The 'healthy tan' may not be a complete myth. Sunshine is good for you - in moderation. Now winter's coming and the woolly jumpers are emerging, Hester Lacey asks: are you getting enough?
SUMMER'S GONE, holidays are a distant memory. The hazy days when the weather forecaster would solemnly intone the day's "burn time" seem like a dream. But now - even as you pull on your black woolly tights or dig out your cosy jumper - is the time to start thinking seriously about sunshine and how much you are getting (or not).

Seasonal Affective Disorder (SAD) has been recognised for about a decade as a disorder that affects a small percentage of the population, causing depression, forgetfulness and an increased desire to sleep during the winter months - almost like human hibernation. Sufferers are treated by spending several hours a day in front of light boxes that mimic natural daylight.
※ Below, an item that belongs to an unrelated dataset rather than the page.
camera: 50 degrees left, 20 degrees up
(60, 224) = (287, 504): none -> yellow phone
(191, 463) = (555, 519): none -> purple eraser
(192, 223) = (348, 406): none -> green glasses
But according to Dr Damien Downing, diagnosed SAD sufferers are the tip of the iceberg. Dr Downing, a specialist in nutritional medicine and allergies, and the editor of the Journal of Nutritional and Environmental Medicine, believes that everyone could benefit from increased exposure to sunlight - particularly in winter months. He points to American experiments that have shown that light therapy does not only help sufferers of SAD, but also helps many patients with general depression. "The picture is getting more and more interest- ing," he says. "It seems that up to 60 per cent of the population may be helped."
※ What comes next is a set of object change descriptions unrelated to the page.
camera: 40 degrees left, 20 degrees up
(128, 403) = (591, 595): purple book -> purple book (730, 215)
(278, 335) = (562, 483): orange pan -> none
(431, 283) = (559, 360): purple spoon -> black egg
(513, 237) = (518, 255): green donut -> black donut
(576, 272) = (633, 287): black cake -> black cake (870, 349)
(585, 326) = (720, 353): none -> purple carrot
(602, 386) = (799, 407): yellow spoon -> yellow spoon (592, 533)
Why is light so important? "There is a hormone called melatonin - the hormone of darkness - it's my vote for the molecule of the decade," explains Dr Downing. "It's not exactly a sedative, but more of a relaxant - it doesn't send you to sleep but it enables you to sleep. It is also the most potent anti-oxidant known to man and is involved in the regulation of the immune system. Melatonin is produced by the pineal gland, in the brain behind the forehead, in circumstances of darkness - it works best at night, the body is more receptive to it at night. Against that, you have to set increasing evidence that vitamin D is the hormone of light. It looks as though we need light during the day to trigger the secretion of vitamin D, but we also need the swing from bright light to darkness to produce melatonin."

This, it seems, is where winter gloom and artificial lighting in the workplace conspire against the pasty Brits. "The way we live, we often don't get bright light during the day, and we get partial light at night from street lighting and so on. The obvious first step is to get out into the light." Getting out in the middle of the day with sleeves rolled up is enough to get the beneficial effects of sunlight for around eight months of the year in this country, he says. So what about the remaining four? "You either go on expensive holidays to the Caribbean, or you install a light."
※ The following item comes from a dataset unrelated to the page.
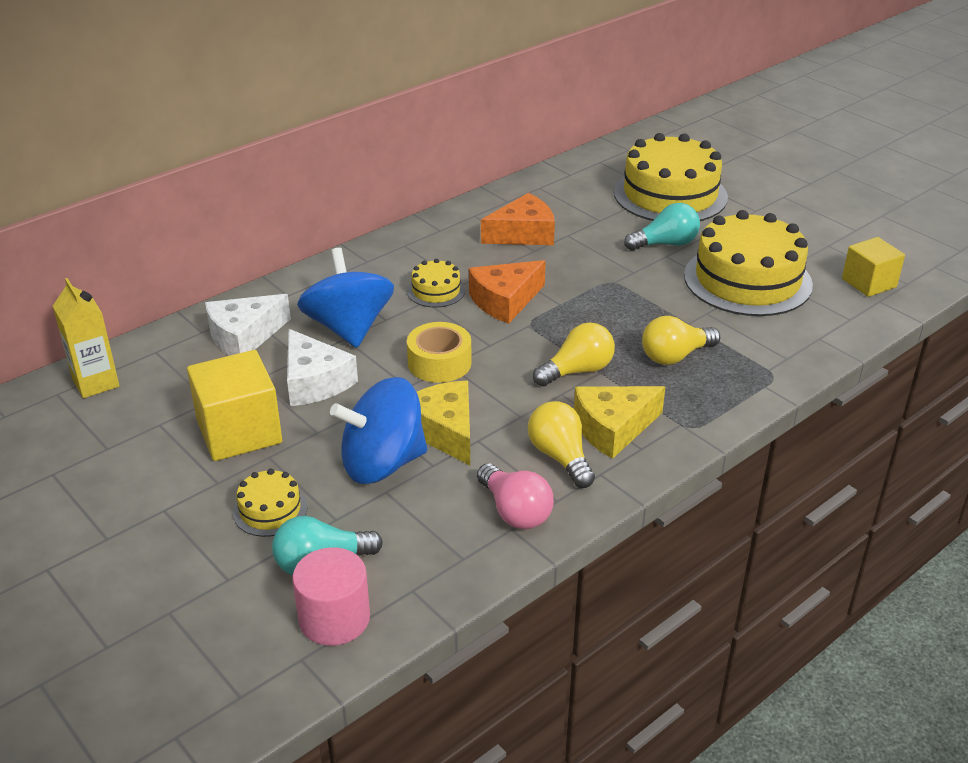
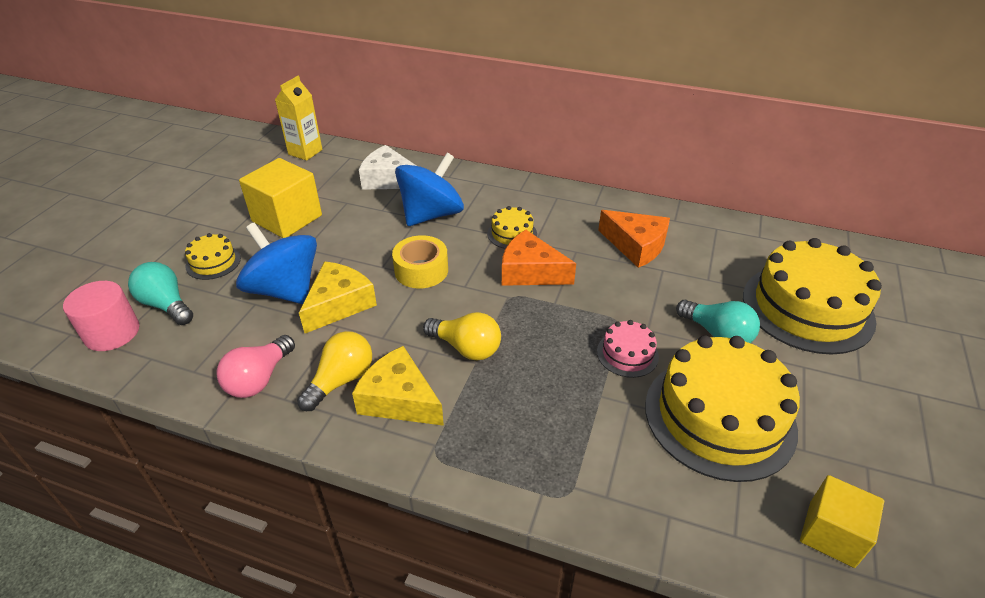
camera: 60 degrees right, 5 degrees up
(314, 382) = (359, 225): white cheese -> none
(653, 292) = (627, 354): none -> pink cake
(675, 356) = (538, 404): yellow light bulb -> none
Dr Downing admits that research into the effects of light is still in the experimental stage. "It's controversial, and some aspects are difficult to prove - for example that melatonin stimulates the immune system, or that it may have a beneficial effect on hyperactivity - there are many threads to pull together." But he is not alone in thinking that sunlight has a beneficial effect. Dr Tim Bullock, consultant psychiatrist at St Mary's Hospital Medical School, has conducted research into SAD. "Research on the population in general shows that over half see their moods worsen in winter, and the cause may be that there is a direct relationship between sunlight and mood," he says.

"It seems quite likely that we have evolved to require a certain amount of sunlight - the desire to go out in it is natural. The only problem is that sunlight isn't what it used to be, because of the chemicals in the atmosphere that have taken away the filter that protected us for a million years."

Australian doctors have prescribed light therapy for panic attacks, after noticing that sufferers experience more attacks in winter. Ultra-violet light also encourages the production of endo- morphins, hormones that give a feeling of well-being.

But what about the well-documented down-side of the sun? Of the people who do visit their doctors with a dodgy mole, 40,000 are diagnosed with skin cancer every year. Around five per cent of cases prove fatal, and exposure to the sun has been identified as one of the causes of skin cancer. Apart from this, sun-worshippers can expect to end up with a prune-like complexion, even if they heed the multi-million pound advertising campaigns waged every summer by sun cream manufacturers.

The wary need not fear, says Dr Downing. Artificial lights used in therapy do not lead to tanning or skin damage. Anyway, he says, "burning is bad for the skin - not tanning. If you are regularly exposed to the sun, as well as a tan you get a solar callus - the top layers of the skin thicken up. This is not damage, but the body adapting - this protects you against the subsequent risk of burning. People who go to Ibiza and spend the day on the beach and peel are getting an overdose." Perhaps all the more reason to concentrate on the sun in the winter.